The Ann Peebles songs not only show what she’s got planned in the home wrecking department but also how she’s going to do it. Would that be “99 pounds of “Pure Cane Sugar” then Madam? And does that work with 168 pounds of Guinness and crisps? In terms of the number of songs about it, Otis Redding was probably the undisputed King Of Love By Weight. He had not only Lovin’ By The Pound, A Ton Of Joy but also on Love Man he sang “Six foot 1, weigh 210, fine hair, pretty fair skin, long legged and outta sight, hey girl I’m gonna take you out”.
Solomon Burke’s quote takes the (packet of) biscuits. “There’s 375 pounds of me. You can have any 5 pounds you need, baby”

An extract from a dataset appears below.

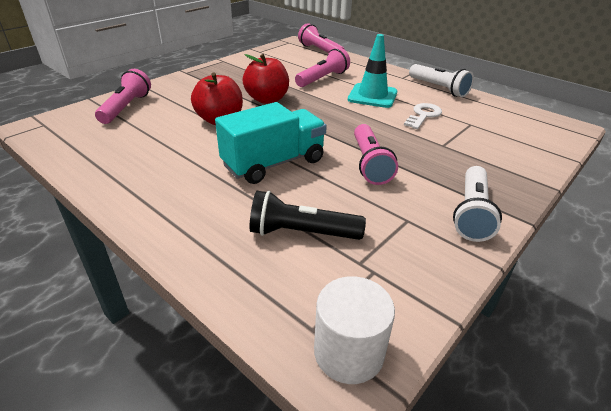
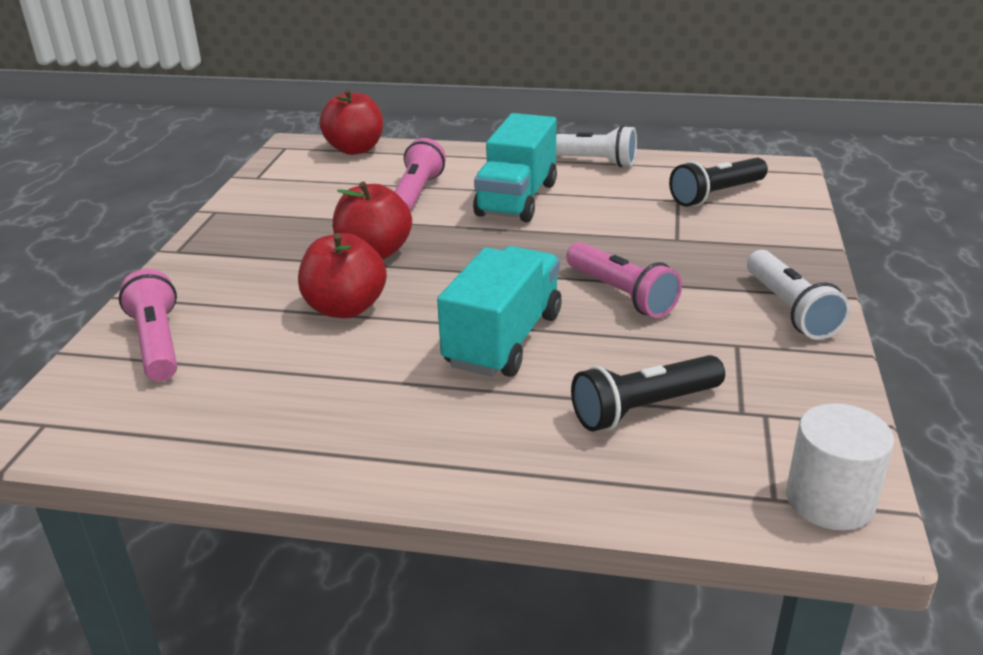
camera: 30 degrees left, 5 degrees down
(320, 51) = (355, 149): pink flashlight -> red apple
(372, 96) = (517, 199): turquoise traffic cone -> turquoise truck
(423, 115) = (611, 207): white key -> none
(501, 128) = (716, 195): none -> black flashlight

I saw Ann Peebles in about 1990 at Manchester International and Birmingham Hummingbird, the band were really good and kept an authentic soul sound. Her voice still sounded great and it was just impressive to hear someone who could really sing, without seeming to find it too hard. How can something that sounds so good look so easy?

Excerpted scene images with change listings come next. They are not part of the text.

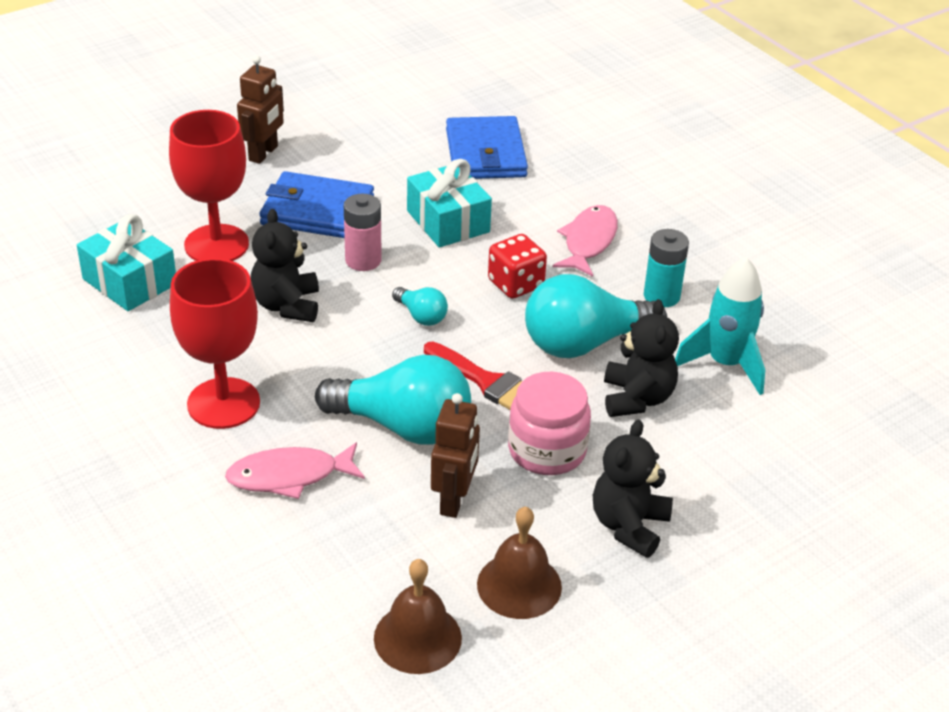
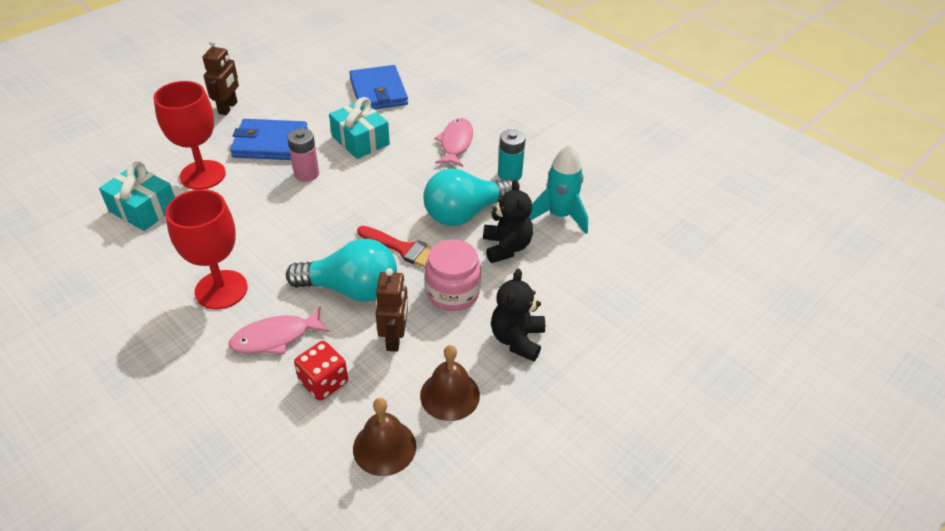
camera: 10 degrees left, 5 degrees up
(287, 305) = (258, 212): black teddy bear -> none
(421, 316) = (352, 208): turquoise light bulb -> none
(516, 284) = (412, 178): red dice -> red dice (323, 382)

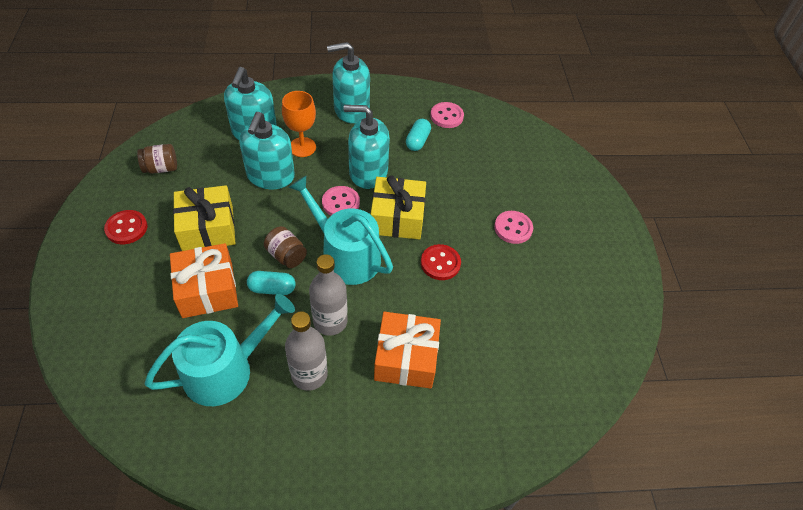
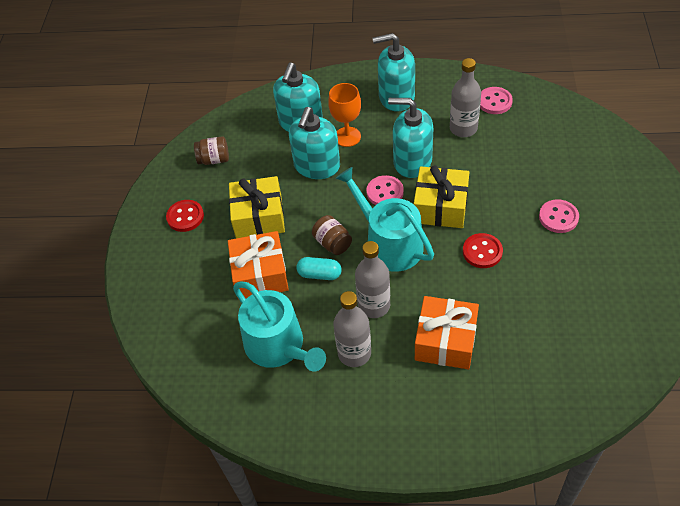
camera: 15 degrees right, 0 degrees up
(226, 369) = (279, 346): turquoise watering can -> turquoise watering can turned 75 degrees clockwise
(417, 141) = (463, 128): turquoise capsule -> grey bottle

The Candi Staton tracks have, Mr and Mrs Untrue booking into a motel and Evidence has her going through his pockets to find “There’s some other woman taking my place”

The Bee Gees still fill me with alarm, but they did write but To Love Somebody, which is just a supremely well-written song that hits that “nobody understands” spot perfectly. “There’s a light, a certain kind of light, that never shines on me”. It’s virtually a Morrissey lyric. My 2 favourite versions are the James Carr and The Flying Burrito Brothers. James Carr edges it though. His voice is just so full of resignation and utter misery and after the final line of each chorus “You don’t know what it’s like, You just don’t know what it’s like to love somebody, to love somebody, the way I love you”, there’s a 2 note keyboard whistle and the drums lead back in. And you know his pain is going to go on.

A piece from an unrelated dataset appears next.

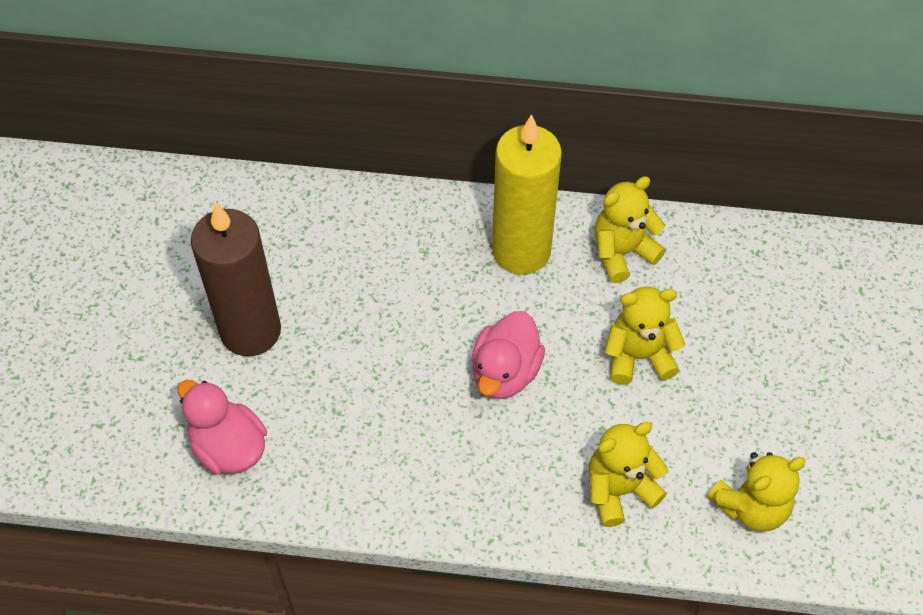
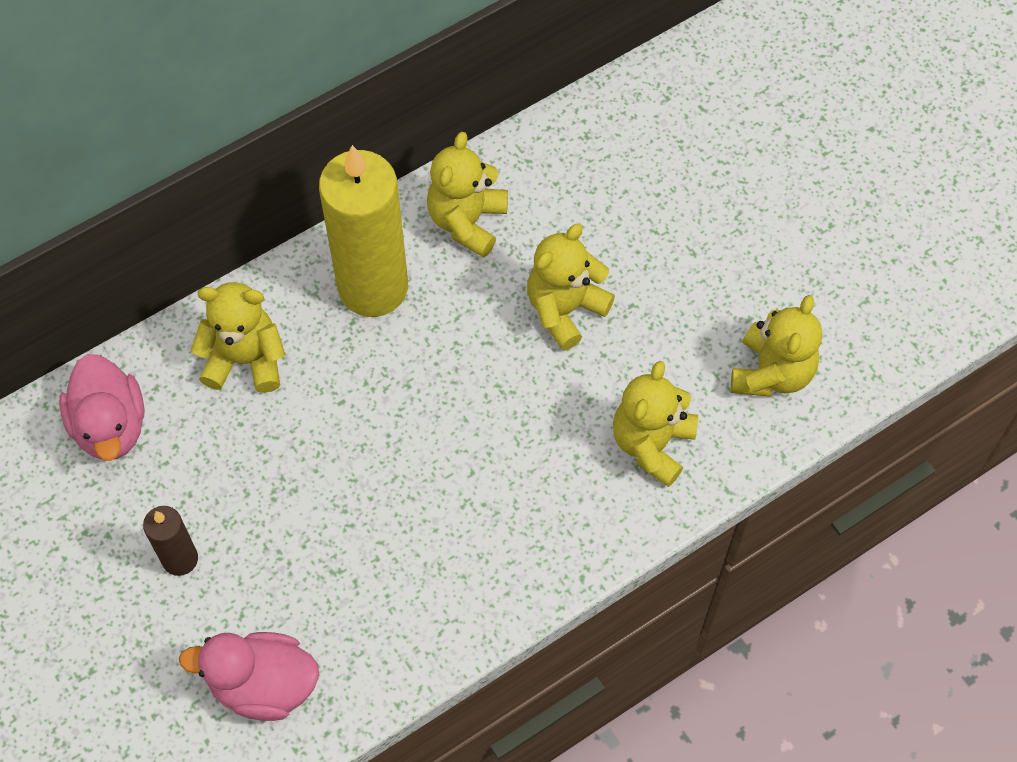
camera: 40 degrees left, 5 degrees up
(250, 331) = (180, 559): brown candle -> brown candle, size x0.48
(400, 238) = (245, 360): none -> yellow teddy bear
(505, 372) = (460, 414): pink duck -> pink duck (110, 426)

Look At That Girl is a bit of a throwaway Hang On Sloopy type song which sounds like nobody spent too long working on it, but there’s a great joyous feel to Otis’s vocal. And it’s good to look.

After all the heartache, adultery and lechery it’s a bit of a relief to get to Arthur Alexander’ s Down The Back Roads. It’s a beautiful Steve Cropper song, with a great guitar motif and warm electric piano. The song is a wistful getting away from it song, heading down the back roads, “Where the simple life is found, where I’ll lay my troubles down.” His vocals can sometimes sound a bit mannered and the arrangements and sound of his R and B hits (as covered by The Beatles and Stones) aren’t really to my taste, but he’s got one of my favourite male voices. His voice often carries the sound of real heartbreak. He had been early acid adopter, had mental health problems, and after being thoroughly skewered by the Music Industry he left it in disgust, only to die in 1993s (heart failure…how else should a Soul Man go?) on the brink of a comeback after the well received album Lonely Just Like Me.